While thinking to myself and having these conversations with women, I understand that there are major root causes as to why we may feel this way and why we put these scenarios in our minds. During that time of being fearful of coming out in a ballet company, I notice how it was amplified due of the worry I had from assumed judgement. That worry in which ultimately produced a hovering bubble of stress around me. This led to a difficulty towards breaking these thoughts I had about other female dancers. I understand I cannot always assume that this is the case, but I am trying to understand as to why that is. Why did I assume and where does this stem from?
I know that this is a very real topic that doesn’t have enough conversation about but this is a situation that myself, and many others, may tend to keep inside because of the thought of not being understood for feeling this way. I want you all to know that I see how this is an apparent issue and that I think there are ways of us helping each other through it all. The more we can talk about not only this feeling of possible fear that we hold inside but to also dive into other topics, the more opportunity for an awareness that can be brought upon in this industry.
At times, I would find myself thinking this may just be a small issue that is personal to me and not for others, but I know this is simply untrue. This is something that other queer women also struggle with and I want to bring this awareness to everyone because I can relate; I understand this feeling. I don’t want to feel like I need to lessen my true self to help make other people’s discomforts lighter. And even if that isn’t true for everyone, the truth is that this is what lingers within our minds. It is what we, women who are a part of this beautiful queer community, realistically face and live with these ideas and concerns. So, let’s talk about them. Let’s have these uncomfortable conversations to educate, to bring awareness, and to talk about how we feel inside.

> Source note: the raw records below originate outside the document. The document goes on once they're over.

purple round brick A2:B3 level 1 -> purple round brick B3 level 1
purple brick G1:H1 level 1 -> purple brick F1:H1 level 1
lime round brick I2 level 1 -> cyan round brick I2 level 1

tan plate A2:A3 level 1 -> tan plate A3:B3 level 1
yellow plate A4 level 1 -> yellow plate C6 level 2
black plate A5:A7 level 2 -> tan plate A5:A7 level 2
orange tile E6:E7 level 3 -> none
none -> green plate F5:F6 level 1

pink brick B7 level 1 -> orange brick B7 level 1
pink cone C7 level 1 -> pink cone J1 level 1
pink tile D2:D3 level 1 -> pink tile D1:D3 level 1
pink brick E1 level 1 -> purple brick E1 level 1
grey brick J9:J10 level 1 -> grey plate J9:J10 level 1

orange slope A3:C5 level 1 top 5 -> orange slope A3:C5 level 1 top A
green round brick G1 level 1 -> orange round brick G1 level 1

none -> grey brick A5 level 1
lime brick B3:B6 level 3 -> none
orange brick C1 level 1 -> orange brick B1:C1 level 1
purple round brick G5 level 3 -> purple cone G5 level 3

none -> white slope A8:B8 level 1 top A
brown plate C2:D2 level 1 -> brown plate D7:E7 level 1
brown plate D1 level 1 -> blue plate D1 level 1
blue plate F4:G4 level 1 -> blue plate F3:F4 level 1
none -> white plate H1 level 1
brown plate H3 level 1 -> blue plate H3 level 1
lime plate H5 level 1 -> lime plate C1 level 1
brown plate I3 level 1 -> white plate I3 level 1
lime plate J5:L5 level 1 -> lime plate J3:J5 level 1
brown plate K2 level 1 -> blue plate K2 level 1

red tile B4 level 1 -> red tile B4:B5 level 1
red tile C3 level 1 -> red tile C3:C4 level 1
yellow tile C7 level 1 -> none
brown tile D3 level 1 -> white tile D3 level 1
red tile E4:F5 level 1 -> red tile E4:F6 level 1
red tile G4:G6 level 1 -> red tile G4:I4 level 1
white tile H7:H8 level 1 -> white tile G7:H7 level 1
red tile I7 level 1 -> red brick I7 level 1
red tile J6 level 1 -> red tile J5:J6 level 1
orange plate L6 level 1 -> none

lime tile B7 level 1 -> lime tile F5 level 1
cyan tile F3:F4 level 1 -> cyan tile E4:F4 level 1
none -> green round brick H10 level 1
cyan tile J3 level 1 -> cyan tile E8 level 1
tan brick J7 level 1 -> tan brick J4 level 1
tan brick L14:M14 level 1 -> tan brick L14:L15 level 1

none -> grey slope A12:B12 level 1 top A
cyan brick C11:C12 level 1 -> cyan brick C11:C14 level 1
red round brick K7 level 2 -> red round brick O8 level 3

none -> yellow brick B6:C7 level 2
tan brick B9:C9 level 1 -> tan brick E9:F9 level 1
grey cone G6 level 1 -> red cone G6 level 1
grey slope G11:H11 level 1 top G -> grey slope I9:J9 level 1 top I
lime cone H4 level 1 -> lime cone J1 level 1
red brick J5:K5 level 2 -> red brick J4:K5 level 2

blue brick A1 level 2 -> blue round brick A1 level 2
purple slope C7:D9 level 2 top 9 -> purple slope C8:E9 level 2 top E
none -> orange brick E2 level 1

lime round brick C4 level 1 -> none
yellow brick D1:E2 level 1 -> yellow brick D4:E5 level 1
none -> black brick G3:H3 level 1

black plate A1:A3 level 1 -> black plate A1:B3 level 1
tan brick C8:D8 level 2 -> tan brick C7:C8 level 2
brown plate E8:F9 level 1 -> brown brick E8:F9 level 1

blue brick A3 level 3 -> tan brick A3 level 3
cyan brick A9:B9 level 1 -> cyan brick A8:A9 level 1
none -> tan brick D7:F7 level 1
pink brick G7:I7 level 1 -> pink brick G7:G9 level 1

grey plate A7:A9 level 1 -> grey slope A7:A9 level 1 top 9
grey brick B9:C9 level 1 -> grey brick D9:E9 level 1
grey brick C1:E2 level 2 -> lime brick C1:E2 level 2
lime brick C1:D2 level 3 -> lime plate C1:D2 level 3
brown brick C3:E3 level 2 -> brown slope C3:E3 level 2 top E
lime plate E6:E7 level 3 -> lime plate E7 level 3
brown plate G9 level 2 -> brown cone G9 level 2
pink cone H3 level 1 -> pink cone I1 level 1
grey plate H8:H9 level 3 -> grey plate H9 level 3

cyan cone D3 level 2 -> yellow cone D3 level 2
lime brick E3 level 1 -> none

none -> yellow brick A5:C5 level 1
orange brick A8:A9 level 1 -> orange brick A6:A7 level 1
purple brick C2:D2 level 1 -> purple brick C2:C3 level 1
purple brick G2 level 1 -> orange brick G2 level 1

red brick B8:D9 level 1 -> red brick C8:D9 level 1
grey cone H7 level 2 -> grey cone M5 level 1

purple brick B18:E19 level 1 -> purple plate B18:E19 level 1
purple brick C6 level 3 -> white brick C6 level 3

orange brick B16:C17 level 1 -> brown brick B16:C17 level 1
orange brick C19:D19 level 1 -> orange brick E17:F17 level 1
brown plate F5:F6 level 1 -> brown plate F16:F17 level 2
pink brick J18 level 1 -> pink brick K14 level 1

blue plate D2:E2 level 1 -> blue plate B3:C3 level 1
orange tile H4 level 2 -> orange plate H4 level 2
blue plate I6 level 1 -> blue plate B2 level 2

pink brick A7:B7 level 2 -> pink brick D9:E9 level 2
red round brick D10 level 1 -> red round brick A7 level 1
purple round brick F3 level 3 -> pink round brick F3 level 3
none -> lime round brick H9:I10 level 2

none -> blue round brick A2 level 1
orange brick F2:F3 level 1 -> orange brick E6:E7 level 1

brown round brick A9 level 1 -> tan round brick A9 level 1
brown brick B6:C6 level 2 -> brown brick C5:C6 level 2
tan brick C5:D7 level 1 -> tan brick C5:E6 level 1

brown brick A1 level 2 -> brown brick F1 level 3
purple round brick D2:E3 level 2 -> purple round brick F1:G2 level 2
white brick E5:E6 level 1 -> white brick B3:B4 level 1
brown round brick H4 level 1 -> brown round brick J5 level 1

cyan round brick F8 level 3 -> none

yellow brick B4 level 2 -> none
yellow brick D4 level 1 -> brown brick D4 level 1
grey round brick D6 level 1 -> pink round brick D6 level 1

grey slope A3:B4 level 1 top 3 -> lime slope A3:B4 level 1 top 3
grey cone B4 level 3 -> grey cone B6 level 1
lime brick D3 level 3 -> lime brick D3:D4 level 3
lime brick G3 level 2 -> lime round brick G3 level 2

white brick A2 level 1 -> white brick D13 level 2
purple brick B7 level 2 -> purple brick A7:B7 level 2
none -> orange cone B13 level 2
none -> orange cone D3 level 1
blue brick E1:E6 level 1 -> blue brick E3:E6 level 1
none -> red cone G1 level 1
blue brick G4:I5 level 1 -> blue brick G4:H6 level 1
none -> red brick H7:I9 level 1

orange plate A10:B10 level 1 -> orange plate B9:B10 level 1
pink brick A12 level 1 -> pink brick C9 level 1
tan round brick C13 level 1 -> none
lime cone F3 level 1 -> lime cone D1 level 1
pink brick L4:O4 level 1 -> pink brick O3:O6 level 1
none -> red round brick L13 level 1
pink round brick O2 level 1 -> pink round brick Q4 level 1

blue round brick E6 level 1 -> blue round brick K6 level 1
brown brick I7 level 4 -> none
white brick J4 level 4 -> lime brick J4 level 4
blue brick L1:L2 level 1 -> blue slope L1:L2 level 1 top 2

The more I find myself relating to each of you, the more I envision a sense of empowerment within each other. There needs to be a light brought upon the ballet world and I am hopeful for that light. We need this community to feel together and to know that we are not alone. I know there are many amazing beautiful queer women dancers all over the world and I want us to feel like we are seen and recognized for who we truly are and can be confident in doing so. I want us all to feel liberation from coming out and from being our true selves; to not feel the need to stay hidden or think that we cannot be both a queer woman and a dancer. It is hard enough to build up the courage to speak our truths and these scenarios that we may have built inside are not helpful for us.
This is how I see it; I know I am perceived as different from the status norm of a female ballet dancer because I am gay. But I would love to not have to feel this way because we are all women in our own and unique way, regardless of one's sexual identity. I believe that we have to continue to be here for one another to help bring the positive change to remove that feeling of us being an other because we are not that. It may not be recognized by all people, but it is how we may feel inside and that strikes more than enough reason to want things to be better. Maybe this can be a beginning to bringing this out to the open. I hope so.